This repo contains homework, notes and final project(s) for the Data Engineering Zoomcamp by Datatalks.Club.
Each week I completed a series of videos and followed this up with homework exercises.
We used a range of tools:
- Terraform: Infrastructure-as-Code (IaC)
- Docker: Containerization
- SQL: Data Analysis & Exploration
- Mage: Workflow Orchestration. You can use Airflow too.
- DBT(Data build tool): Open-source command-line tool that enables data analysts and engineers to transform and model data in their data warehouses using SQL.
- Metabase: Open-source business intelligence (BI) and analytics tool that allows users to easily visualize and analyze their data.
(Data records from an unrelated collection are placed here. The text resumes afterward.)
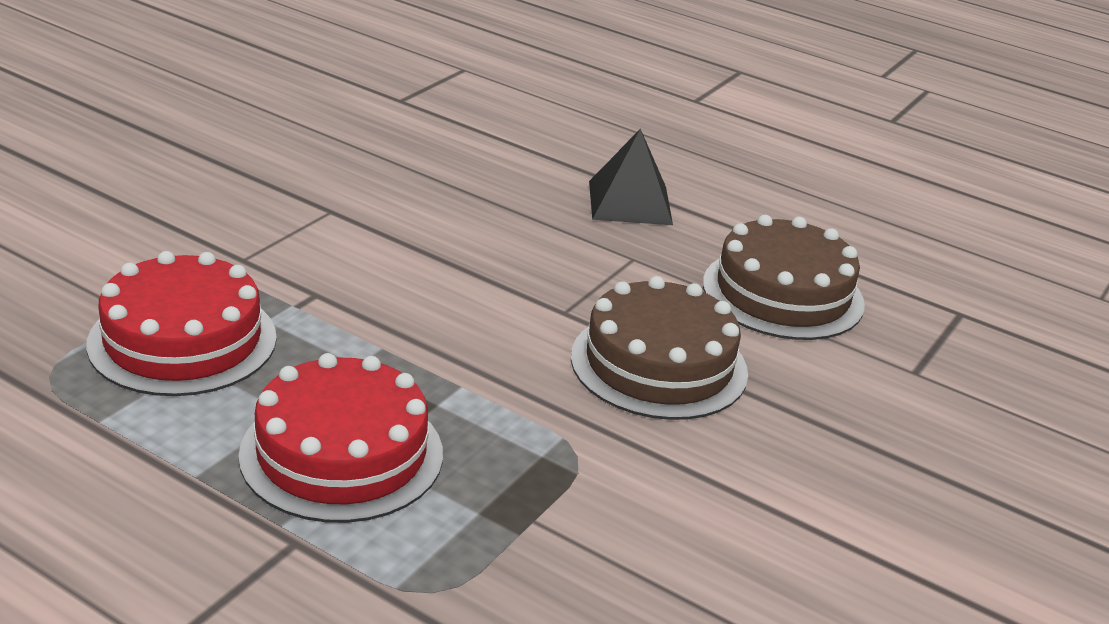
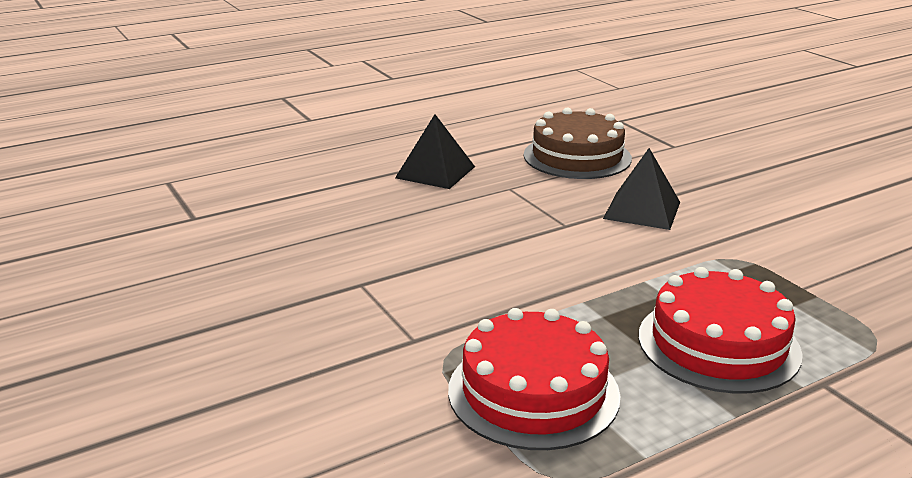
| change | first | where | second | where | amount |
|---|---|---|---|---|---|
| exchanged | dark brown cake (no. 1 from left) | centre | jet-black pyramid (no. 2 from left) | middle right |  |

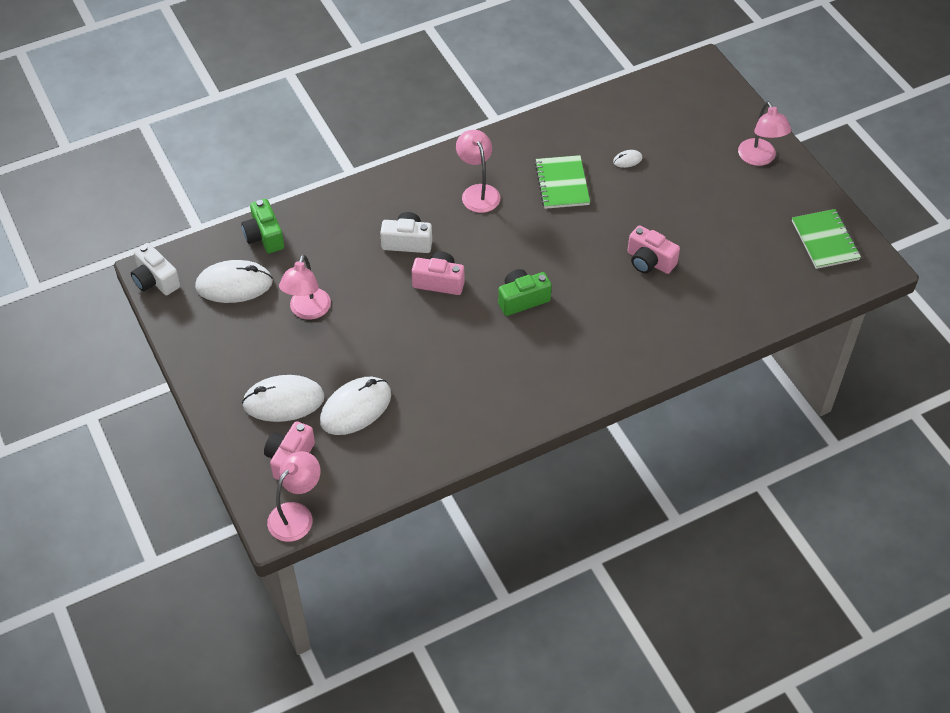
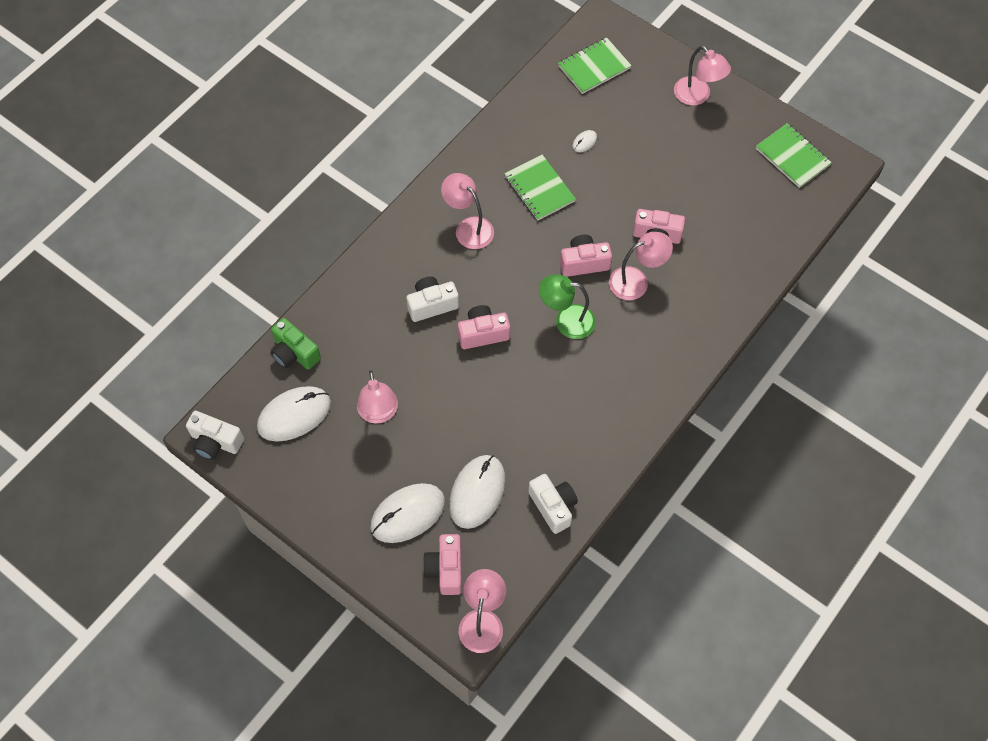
| change | first | where | second | where | amount |
|---|---|---|---|---|---|
| appeared |  |  | snow-white photo camera (no. 3 from left) | bottom centre |  |
| exchanged | leaf-green photo camera (no. 2 from left) | centre | leaf-green desk lamp | centre |  |
| appeared |  |  | leaf-green notepad (no. 2 from left) | top centre |  |
| appeared |  |  | rosy photo camera (no. 3 from left) | centre |  |
| appeared |  |  | rosy desk lamp (no. 4 from left) | centre |  |

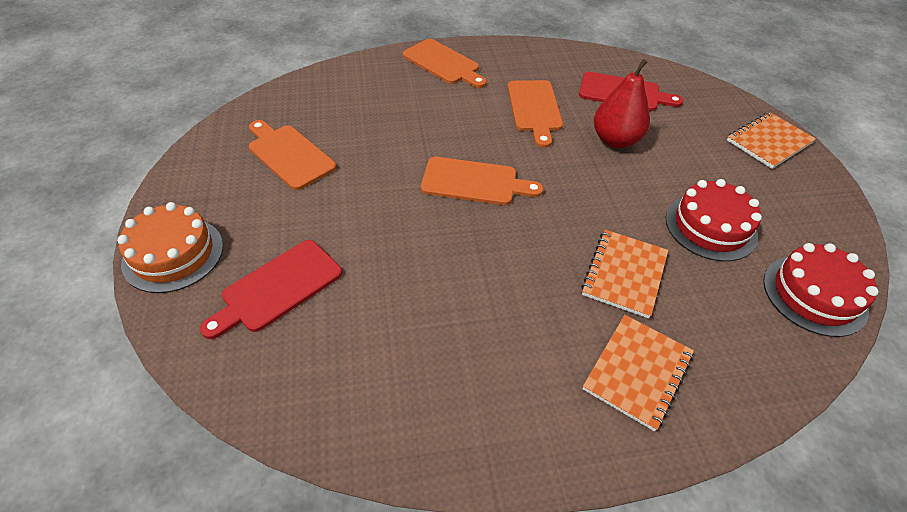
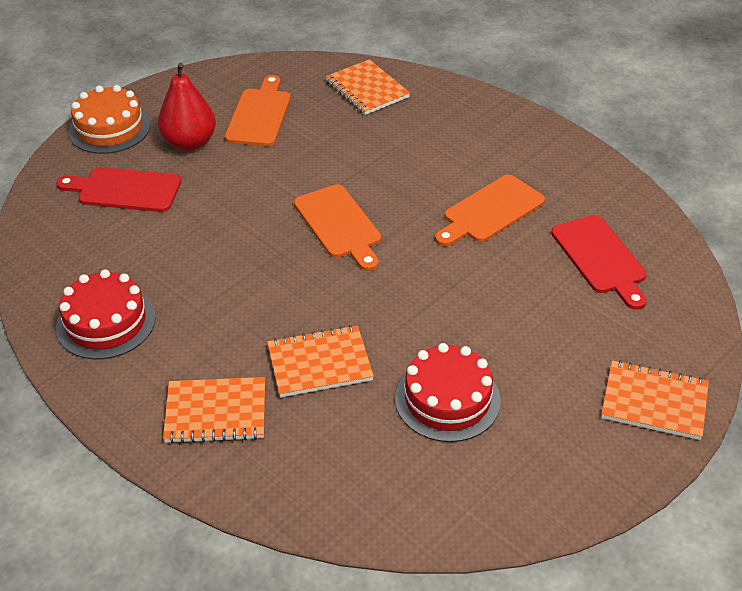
| change | first | where | second | where | amount |
|---|---|---|---|---|---|
| relocated | scarlet cake (no. 2 from left in the first image) | middle right | scarlet cake (no. 1 from left) | middle left |  |
| relocated | scarlet pear fruit | top right |  | top left |  |
| appeared |  |  | orange-coloured notepad (no. 3 from left) | top centre |  |
| missing | orange-coloured chopping board (no. 2 from left) | top centre |  |  |  |

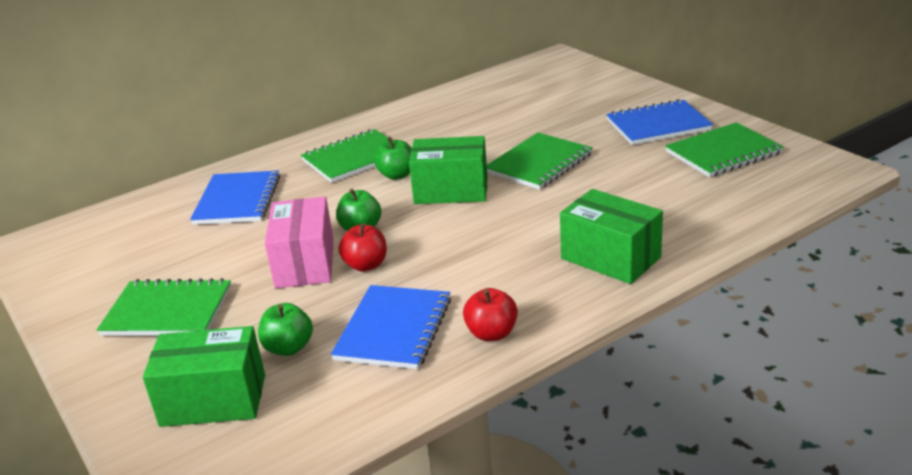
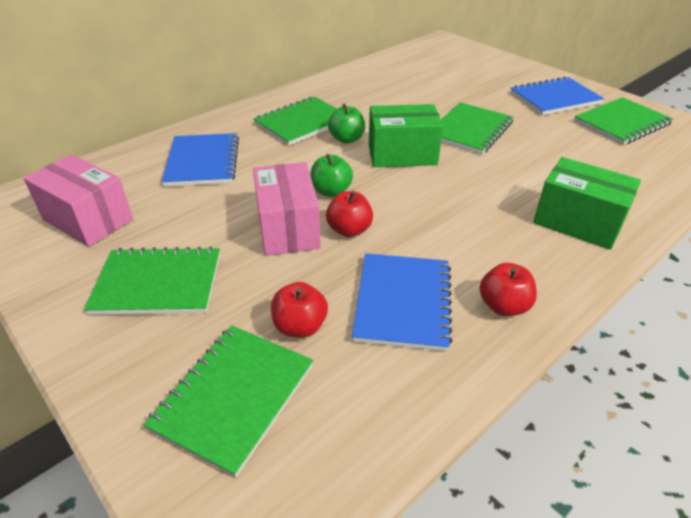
| change | first | where | second | where | amount |
|---|---|---|---|---|---|
| appeared |  |  | rosy parcel (no. 1 from left) | middle left |  |
| exchanged | leaf-green parcel (no. 1 from left) | bottom left | leaf-green notepad (no. 2 from left) | bottom left |  |
| colour | leaf-green apple fruit (no. 1 from left) | bottom left | scarlet apple fruit (no. 1 from left) | centre |  |

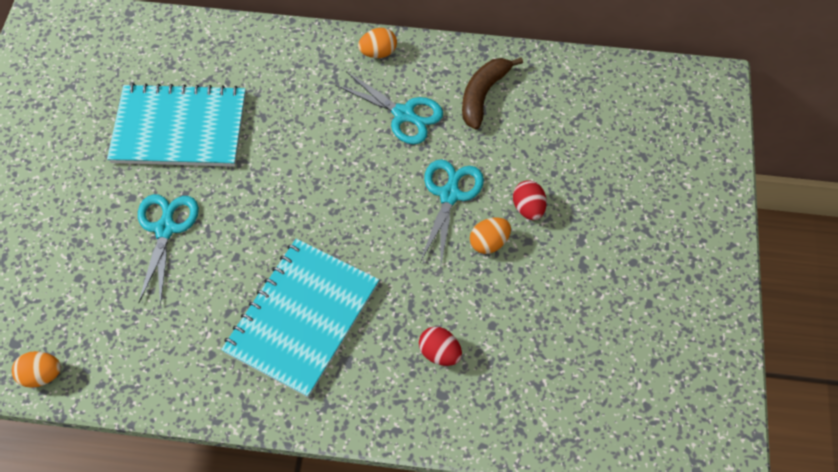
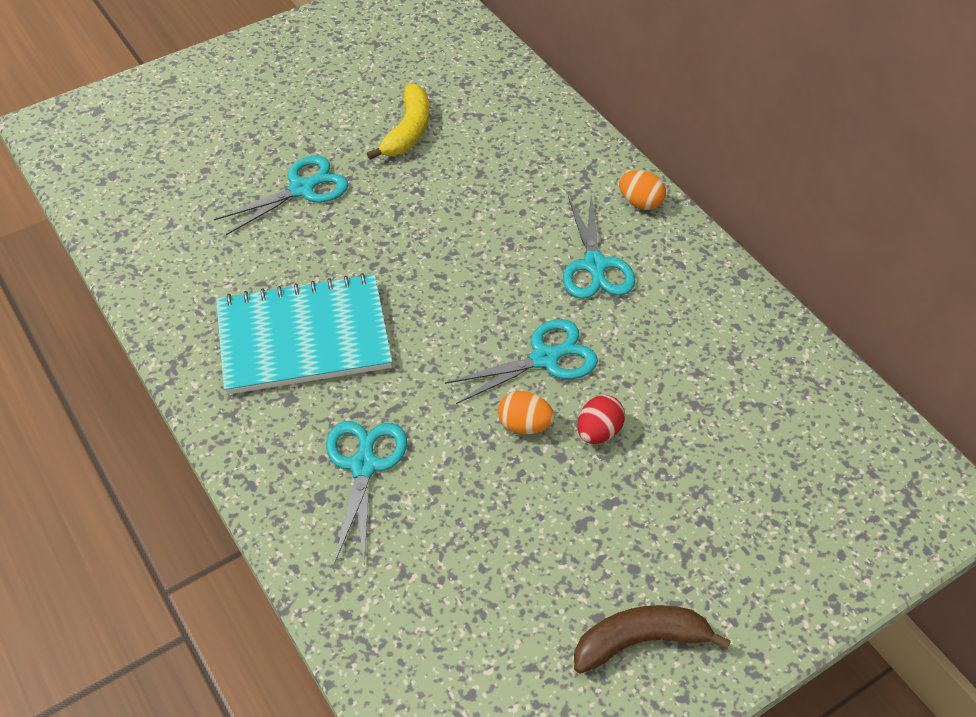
| change | first | where | second | where | amount |
|---|---|---|---|---|---|
| exchanged | scarlet egg (no. 1 from left) | bottom centre | teal shears (no. 2 from left) | bottom centre |  |
| exchanged | teal notepad (no. 1 from left) | top left | yellow banana fruit | top centre |  |
| relocated | dark brown banana fruit | top centre |  | bottom right |  |
| missing | orange-coloured egg (no. 1 from left) | bottom left |  |  |  |

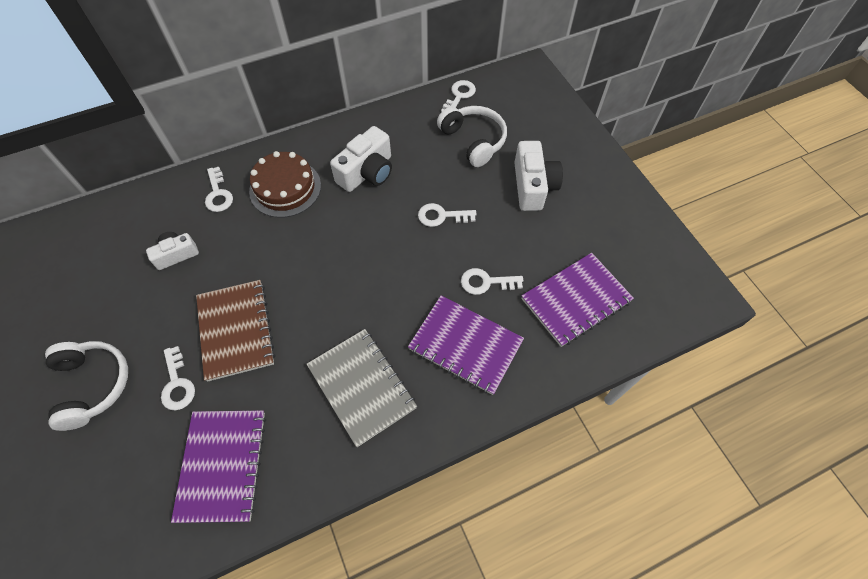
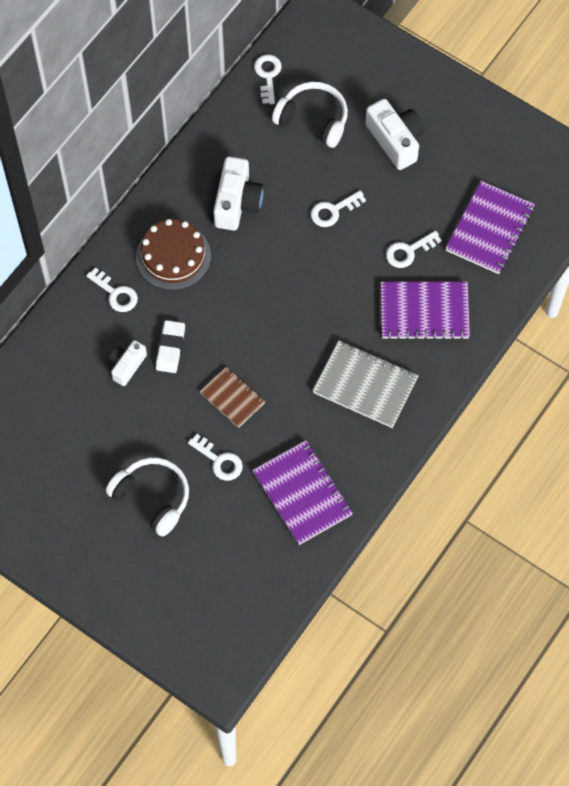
| change | first | where | second | where | amount |
|---|---|---|---|---|---|
| appeared |  |  | snow-white gum eraser | middle left |  |
| size | dark brown notepad | middle left |  | centre | x0.62 |

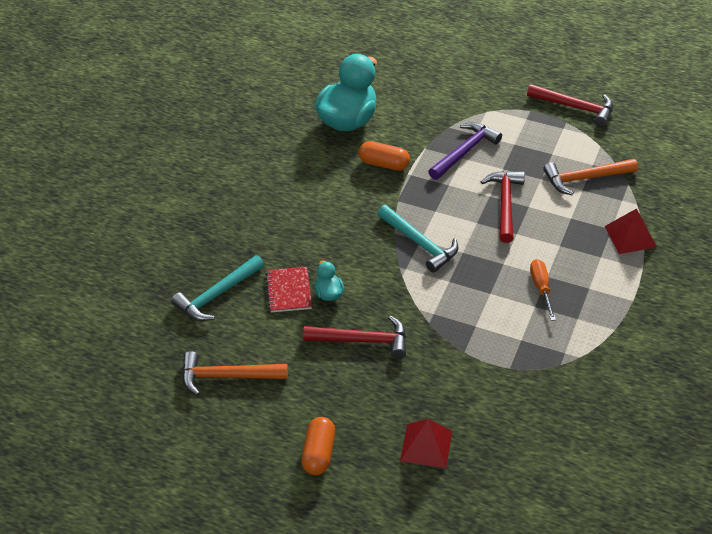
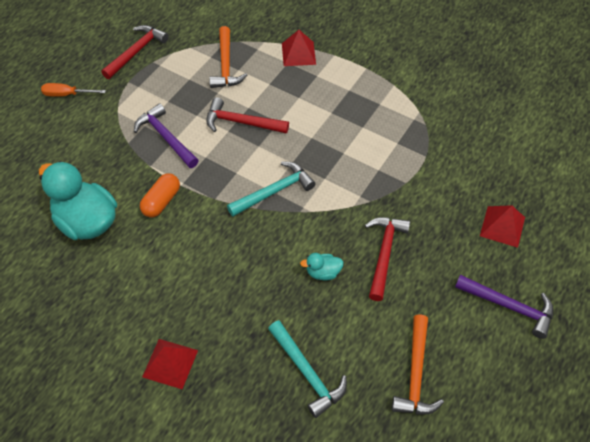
| change | first | where | second | where | amount |
|---|---|---|---|---|---|
| relocated | orange-coloured flat screwdriver | middle right |  | top left |  |
| appeared |  |  | scarlet pyramid (no. 1 from left) | bottom left |  |
| exchanged | orange-coloured pill shape (no. 1 from left) | bottom centre | purple claw hammer (no. 2 from left) | bottom right |  |
| missing | scarlet notepad | centre |  |  |  |

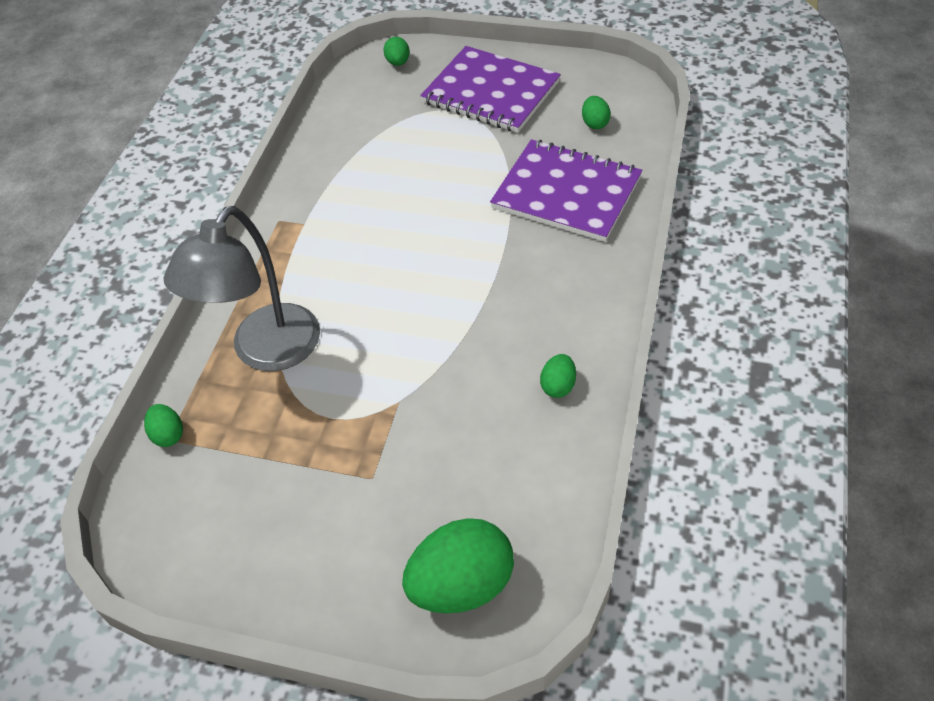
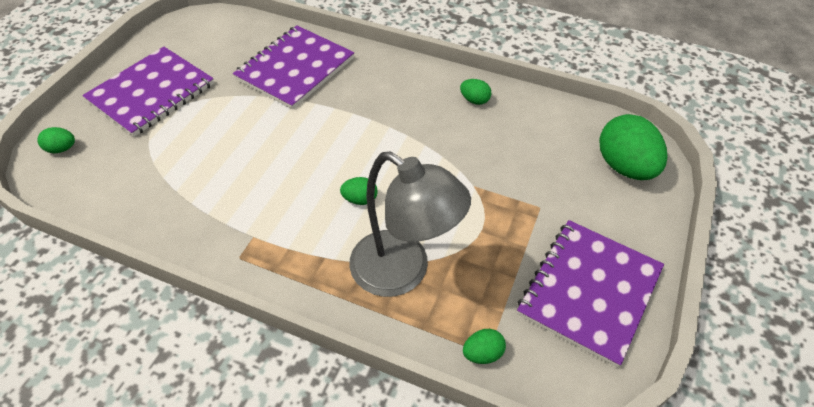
| change | first | where | second | where | amount |
|---|---|---|---|---|---|
| relocated | leaf-green egg (no. 5 from left in the first image) | top centre | leaf-green egg (no. 2 from left) | centre |  |
| appeared |  |  | purple notepad (no. 3 from left) | bottom right |  |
You can use Google looker studio.
- Google Dataproc: Serivce used to run Apache Hadoop, Apache Spark, Apache Hive, Apache Pig, and other big data processing frameworks. Similar to Amazon EMR or Azure HDInsight.
- Google Cloud Storage: Google datalake. Similar to Amazon S3 or Azure blob storage.
- BigQuery: Google datawarehouse. Similar to Amazon redshift or Azure Synapse Analytics.
- Apache Spark: Excutes data engineering, data science, and machine learning on single-node machines or clusters.
- Pyspark: Python API for Apache Spark.